I'll say September 9 - then it would be easy to remember (9/9).  A friend of mine got married that day for that reason, in 1999 - which made her anniversary 9/9/99.


----------



## MRE (Jul 31, 2006)

Congratulations Kensai! I choose September 1.


----------



## crushing (Jul 31, 2006)

Congrats!

I'll say September 18th.  Because 1 + 8 in 18 equals 9 which is the month, and if you add 2+0+0+6 for the year you get the 8 for the ones spot of the day, and if you subtract 8 from the 9 you get the tens spot for the day.


----------



## Kensai (Jul 31, 2006)

Guys, I've been informed by my good lady, that the due date is the 19th September... We shall see, but some of you look to be pretty close to that. Thanks for the messages. :asian:


----------



## donna (Jul 31, 2006)

Congratulations artyon: Im guessing Aug 30.


----------



## kenpo0324 (Jul 31, 2006)

Congratulations to both you and your wife!
I vote September 20th,


----------



## Paul B (Jul 31, 2006)

Hey Kensai!
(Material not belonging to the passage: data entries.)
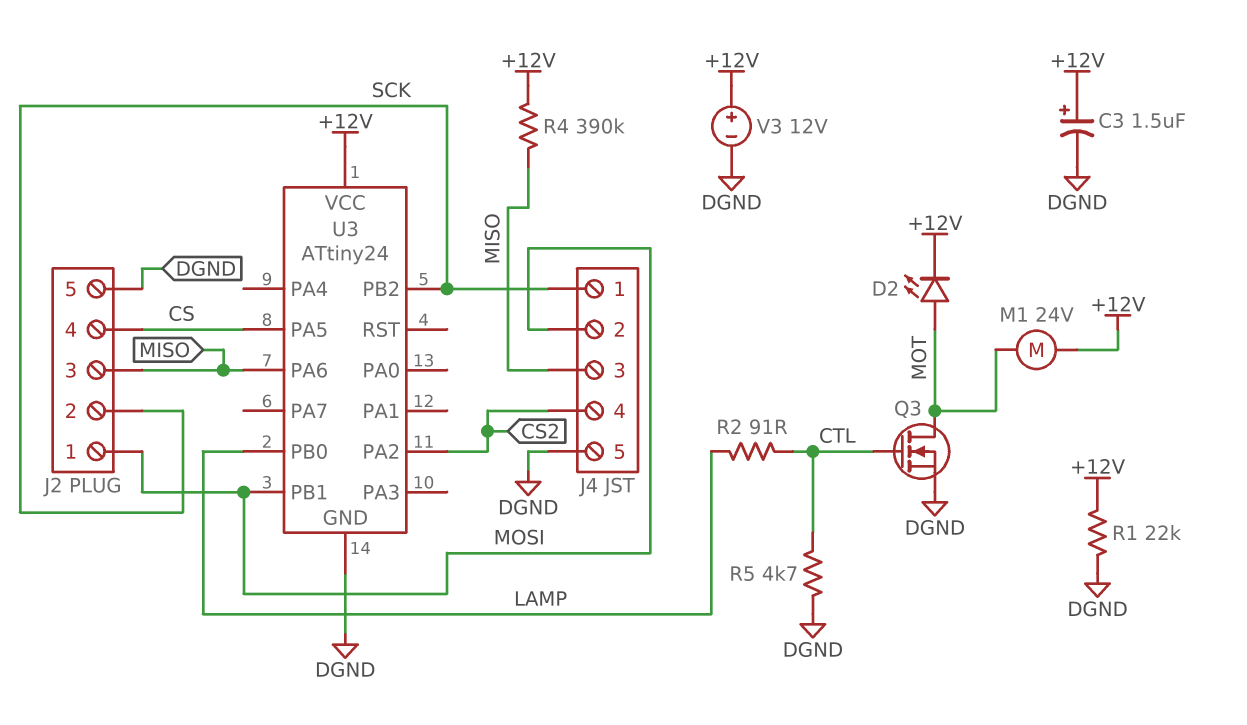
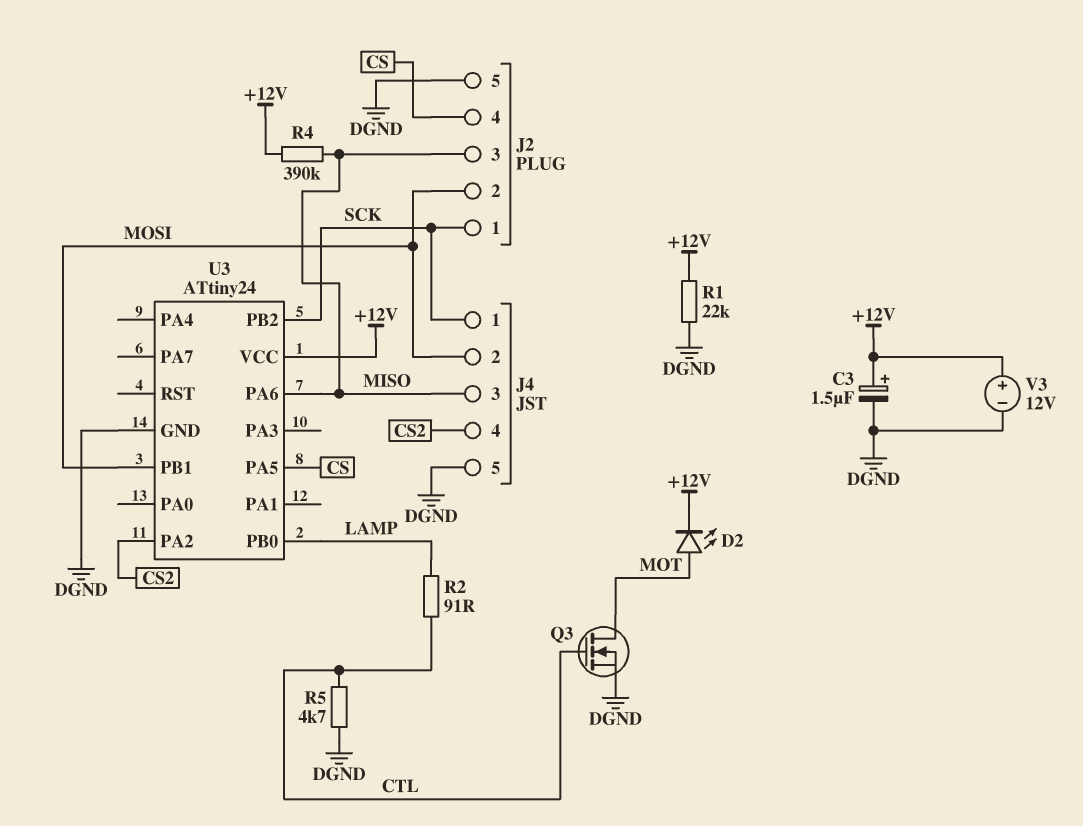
J2 pin 1: MOSI -> SCK
J2 pin 2: SCK -> MOSI
M1: motor 24V (+12V, MOT) -> none

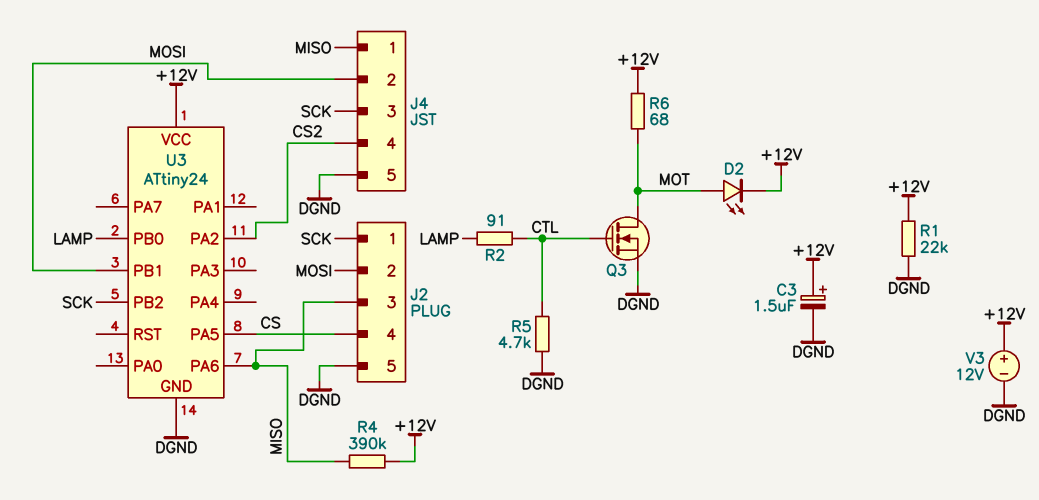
J4 pin 1: SCK -> MISO
J4 pin 3: MISO -> SCK
R6: none -> 68 (+12V, MOT)

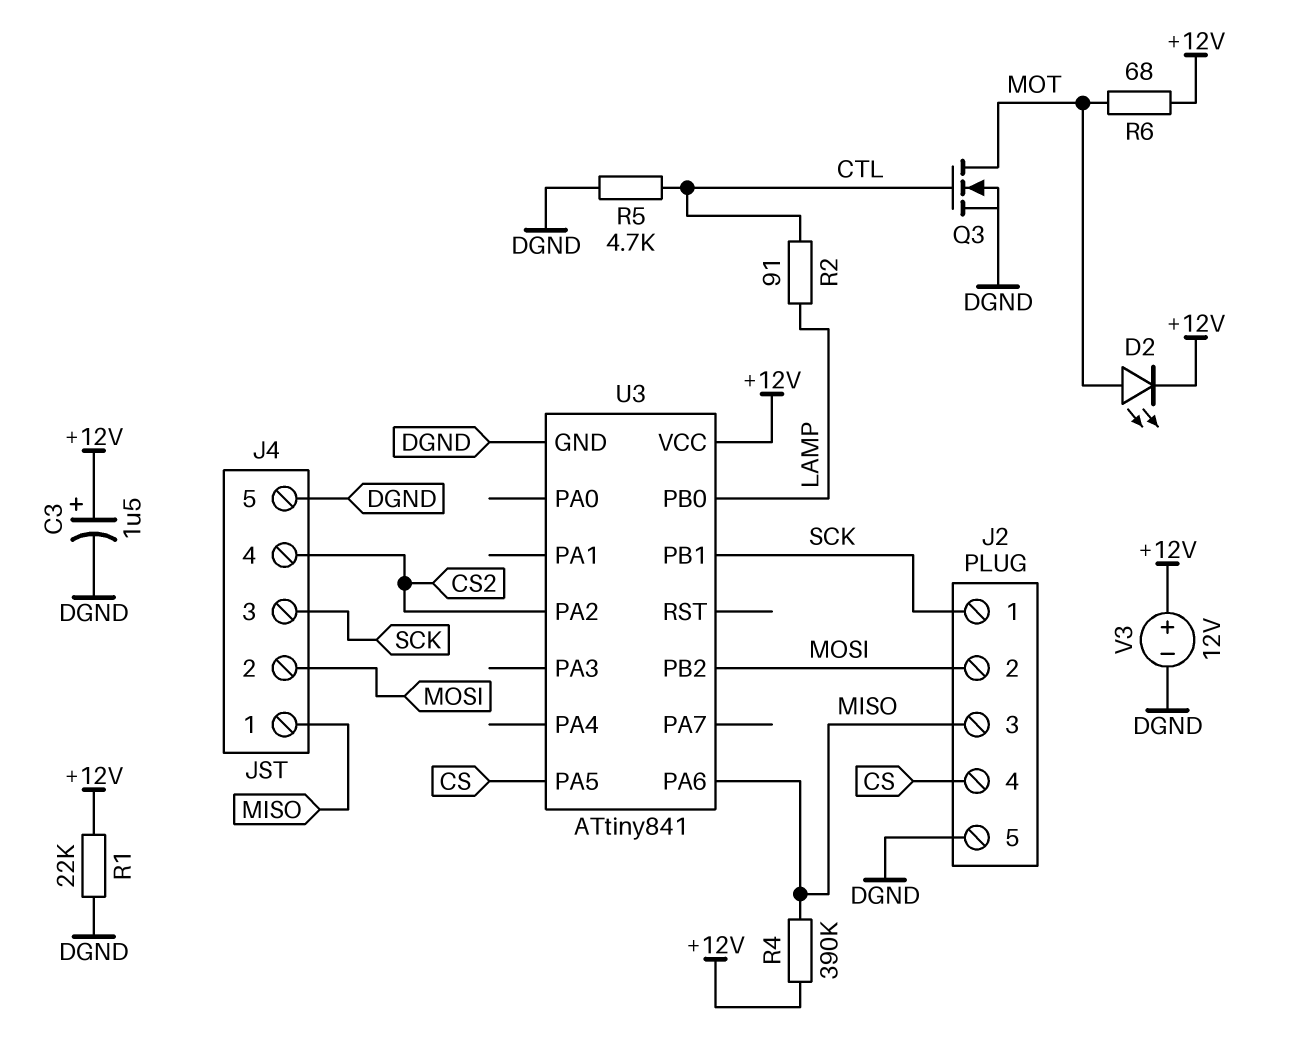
U3: ATtiny24 -> ATtiny841
U3 pin PB1: MOSI -> SCK
U3 pin PB2: SCK -> MOSI

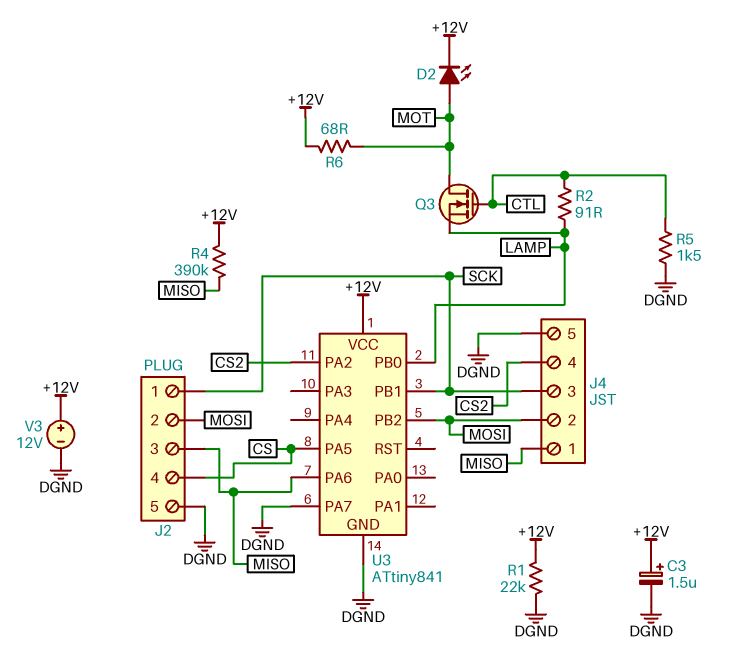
Q3: NMOS (G CTL, D MOT, S DGND) -> NMOS (G CTL, D MOT, S LAMP)
R5: 4.7k (CTL, DGND) -> 1.5k (CTL, DGND)
U3 pin PA7: none -> DGND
Congrats are in order. 

You'll have to pick up a set of Leafs baby clothes now,if you haven't already.  :lol: 

As for my guess..I'll say the 27th,because since when are babies born on a schedule,eh?


----------



## Jade Tigress (Aug 1, 2006)

Congratulations! artyon:

I'm going with 9/9. That's my hubby's birthday.


----------



## Kensai (Aug 1, 2006)

Paul B said:
			
		

> Hey Kensai! Congrats are in order.
> 
> You'll have to pick up a set of Leafs baby clothes now,if you haven't already.  :lol:
> 
> As for my guess..I'll say the 27th,because since when are babies born on a schedule,eh?


 
She doesn't have any yet to be honest mate, she DOES have an Allblacks baby grow, but she'll like both hockey AND rugby, oh and let's not forget the MA. Just like her pappy.  

27th eh? Good one. 

9th for JT - (That's on or around my suspicion, but I'm rarely early for anything, so I don't see why my daughter should be  )
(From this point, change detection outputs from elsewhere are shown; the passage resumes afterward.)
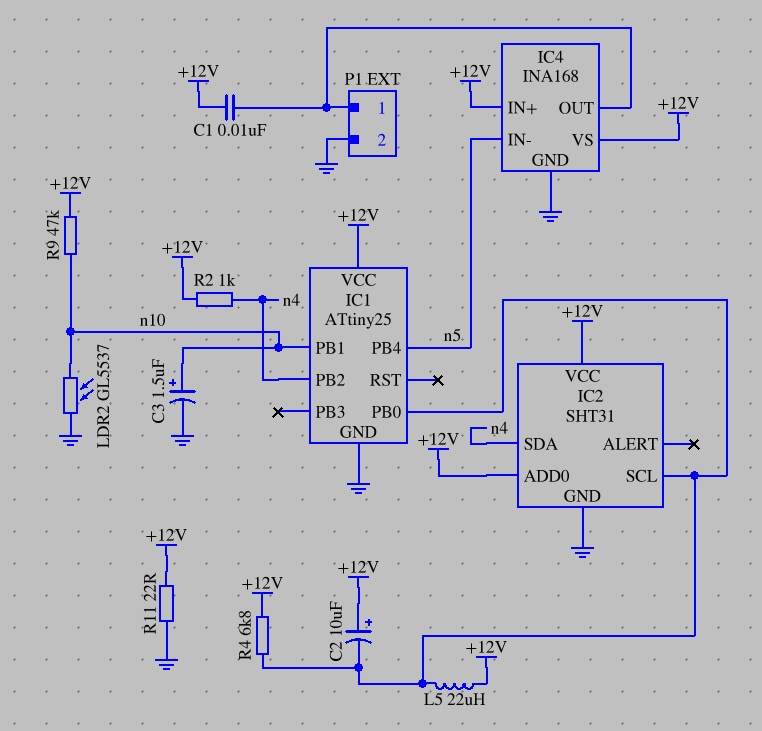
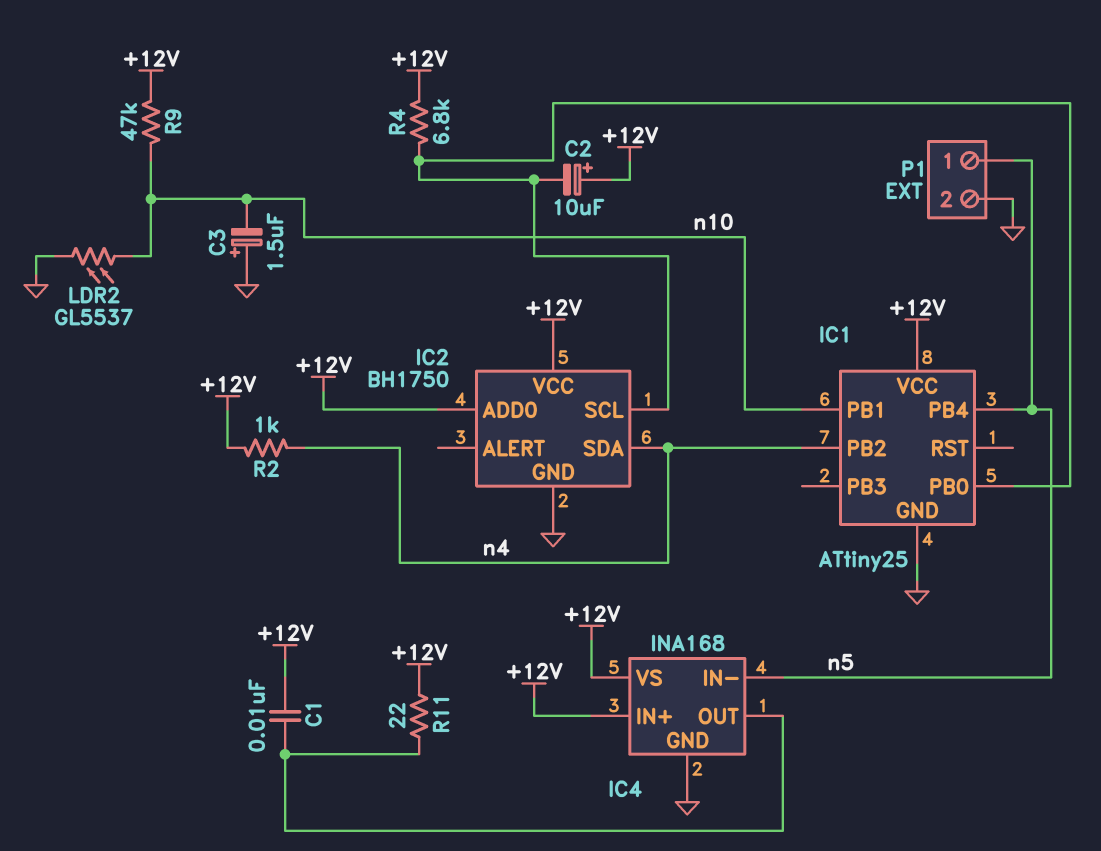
C3: 1.5uF (plus n10, minus GND) -> 1.5uF (plus GND, minus n10)
IC2: SHT31 -> BH1750
L5: 22uH (+12V, IC1/PB0) -> none
P1 pin 1: IC4/OUT -> n5
R11: 22 (+12V, GND) -> 22 (+12V, IC4/OUT)

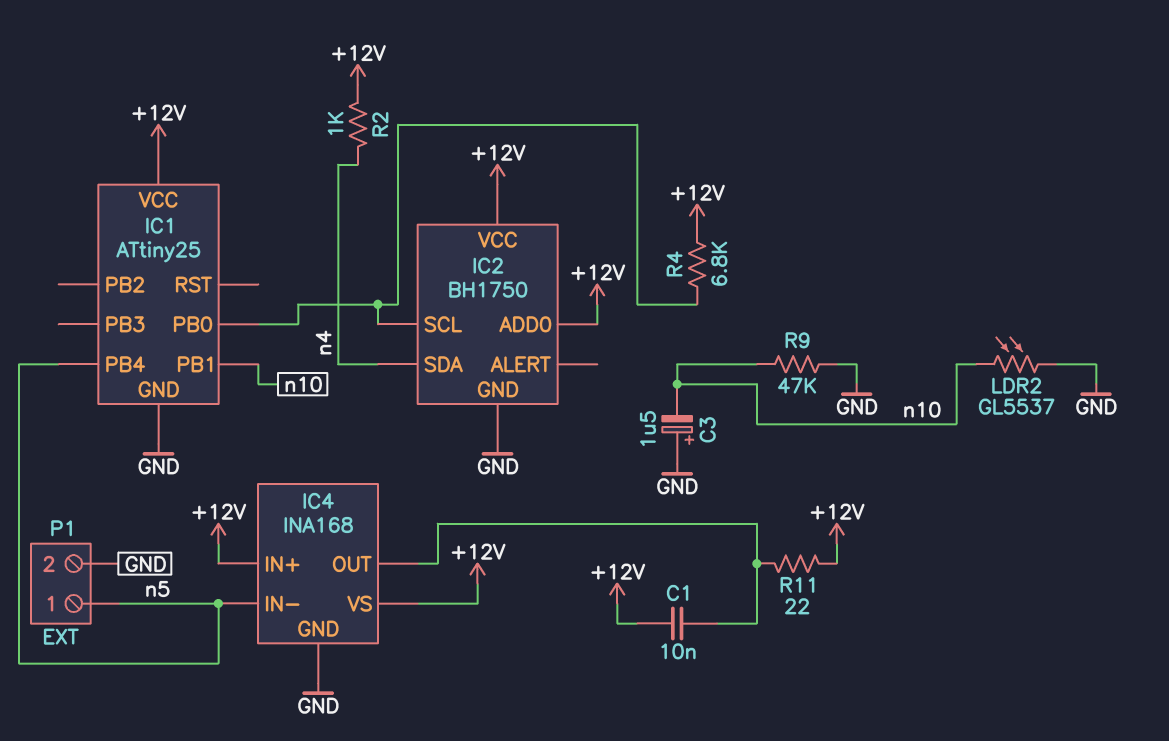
C2: 10uF (plus +12V, minus IC1/PB0) -> none
IC1 pin PB2: n4 -> none
R9: 47k (+12V, n10) -> 47k (GND, n10)

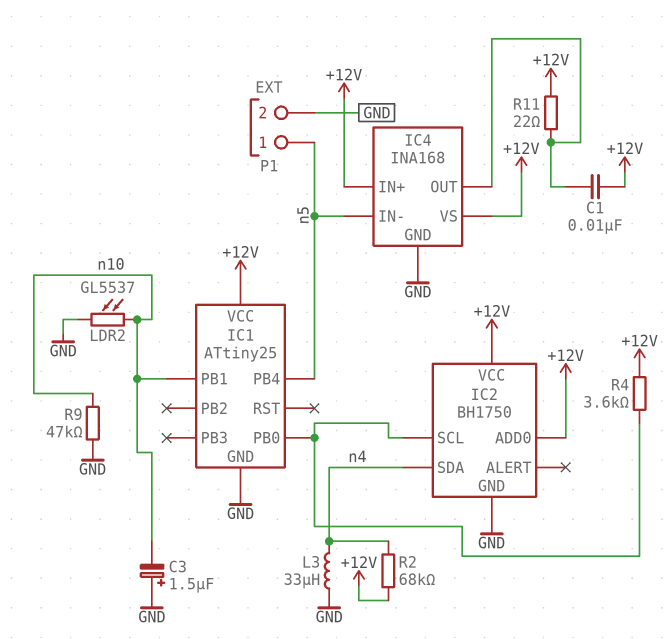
L3: none -> 33uH (GND, n4)
R2: 1k (+12V, n4) -> 68k (+12V, n4)
R4: 6.8k (+12V, IC1/PB0) -> 3.6k (+12V, IC1/PB0)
kenpo0324 - good guess mate. 

Donna, Donna, Donna... What can I say, I showed this to Jayne, she hoped you were wrong. Lol... Sorry mate, no offence.


----------



## Rich Parsons (Aug 1, 2006)

Kensai said:
			
		

> Hey guys,
> 
> As I'm sure some of you are aware, my good lady and I are expecting our first wee baby sometime in September, well I should probably add "should be expecting her to appear in September". Her first daughter was 2 weeks early. The due date is set to be September (middle of - exact date escapes me - I'm such a bloke sometimes...  )
> 
> ...



I am going for 9/11/06 sometime around 7:00 AM  

This will give the day special meaning to your family (* as any day the child is born on will have special meaning *) and to give some the joy to celebrate on that day. 

:asian:


----------



## Kensai (Aug 2, 2006)

Rich Parsons said:
			
		

> I am going for 9/11/06 sometime around 7:00 AM
> 
> This will give the day special meaning to your family (* as any day the child is born on will have special meaning *) and to give some the joy to celebrate on that day.
> 
> :asian:


 
Thanks Rich, but the 9th November (you guys do your dates back to front!!!  ) is waaaay out. 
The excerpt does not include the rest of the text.